Attachment to one’s community and, through it, to the soil of the ancestors or the homeland, is a fundamental dimension of the notion of citizenship in Africa’ as widely acknowledge by participants at a conference on ‘Citizenship and Indigeneity Conflicts in Nigeria’ which held in Abuja, Nigeria from February 8th -9th 2011.
“It is a known fact that some armed bandits were forcefully camping themselves on some lands after killing or ousting the native-inhabitants of the area. This is happening especially in some parts of the North.”
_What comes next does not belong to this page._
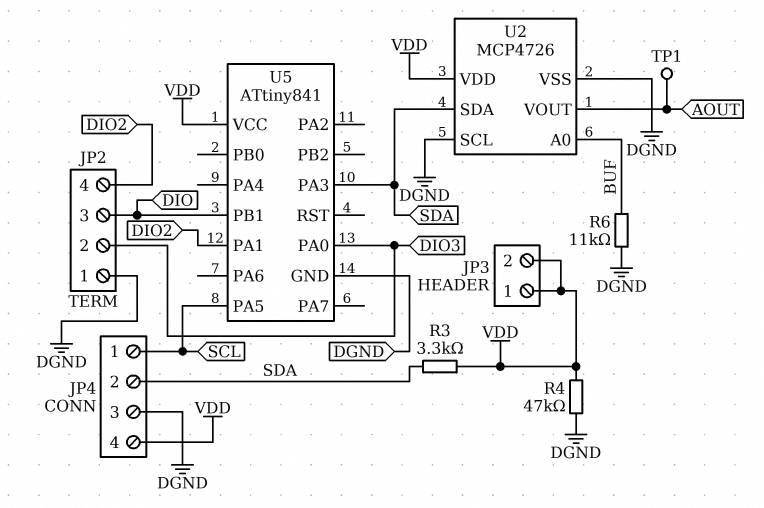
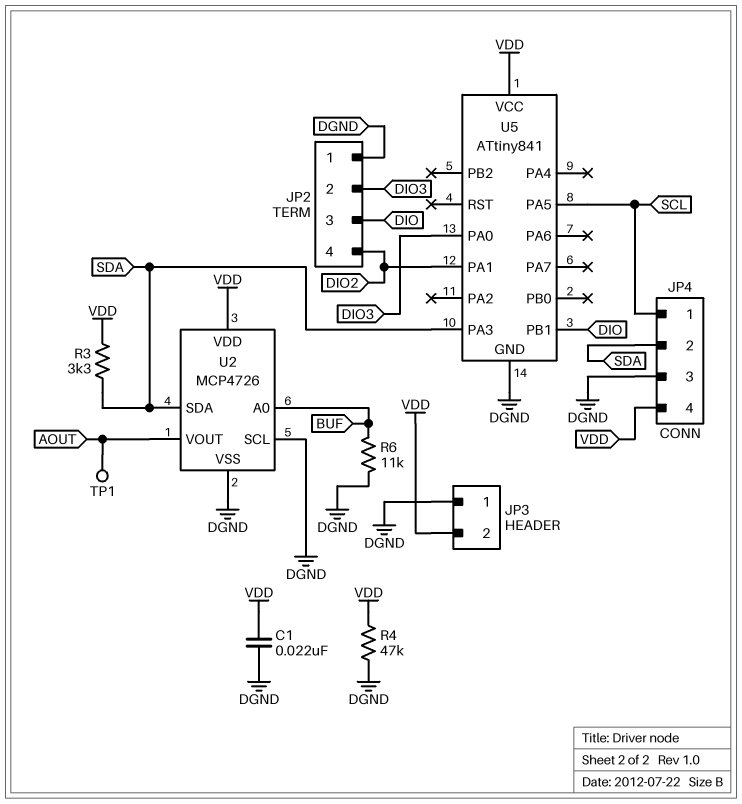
C1: none -> 22nF (DGND, VDD)
JP3 pin 1: VDD -> DGND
Ajayi said Afenifere is not against peaceful and harmonious co-habitation by any tribe in any part of the country while calling attention to the danger inherent in legally conferring indigeneship status on non-natives simply because they have lived for many years in the said area.
He added that such a notion is at the root of several communal clashes in the country, stating that it is also very likely to create more problems especially in a situation where herders settle on farmlands, raise families and rear livestocks.
“Unless carefully handled, in a few years’ time, there may be conflicts with original inhabitants of the area as has been happening in Southern Kaduna, Benue state and some other places”, he warned.
According to Afenifere, what is desirable is residency right as is the case in countries Nigeria looks up to such as the United States of America, Europe and the like, noting that when one lived in those countries for certain number of years and satisfy certain conditions, such a person is given residency status with rights and privileges that are almost akin to that of an indigene.
Ajayi stated further that what is being said is not to negatively affect the status of a woman in a marriage, insisting that once a woman is married to a man outside of her native land, she should enjoy all the rights being enjoyed by other women in the husband’s area.
While craving against being misunderstood, Ajayi said the reluctance to honestly deal with the issue of citizenship and indigeneship has been at the roots of major inter-communal and inter-ethnic clashes Nigeria has been having over the years, adding that conflicts in this respect begin the moment the Euro-American concepts of citizenship and indigeneship were made to override African concept of the same ideas.
Ajayi said Africans are humans with “the greatest attachment to ancestral lands’ and that it is in that milieu that their ‘values of solidarity such as ethnic allegiance and patriotism are born.”
“Attempts to pretend that this was in the past have been responsible for the skirmishes that are occurring these days. And they are likely to occur still if we failed to face the reality of our situation.”
While acknowledging that no-one has a say in where he was born; for that reason, claim to a land should not occasion bloodshed, he was however quick to add that native occupants of a land are not usually the precipitator of a clash – for they know that they have more to lose.
Ajayi urged lawmakers to be mindful of how they couch the proviso on indigeneship, stating that “across Africa, groups identified as strangers or settlers may live in an area for over 100 years and still be considered as having no legitimate rights in the land they occupy.”
He was emphatic that Afenifere does not believe in discrimination in any form, noting that what it is advocating is that while settlers deserve protection, the rights of the indigenes should also be respected within the ambit of the law that is fair and just.
He said: “Inter-ethnic cohabitation is an agelong thing among our people without much hassles. Problems being experienced now were as a result of fueling by political elites and territorial expansionists. In the words of Prof Armstrong M. Adejo of Benue State University, ‘the horrendous relationship between the State and ethnic groups, … are functions of the State aggressive accumulation of power and resources; deprivation of communities of their autonomy and power hierarchies, and structural change in the economy which exposed a reasonable percentage of people to several shocks in the development problem”.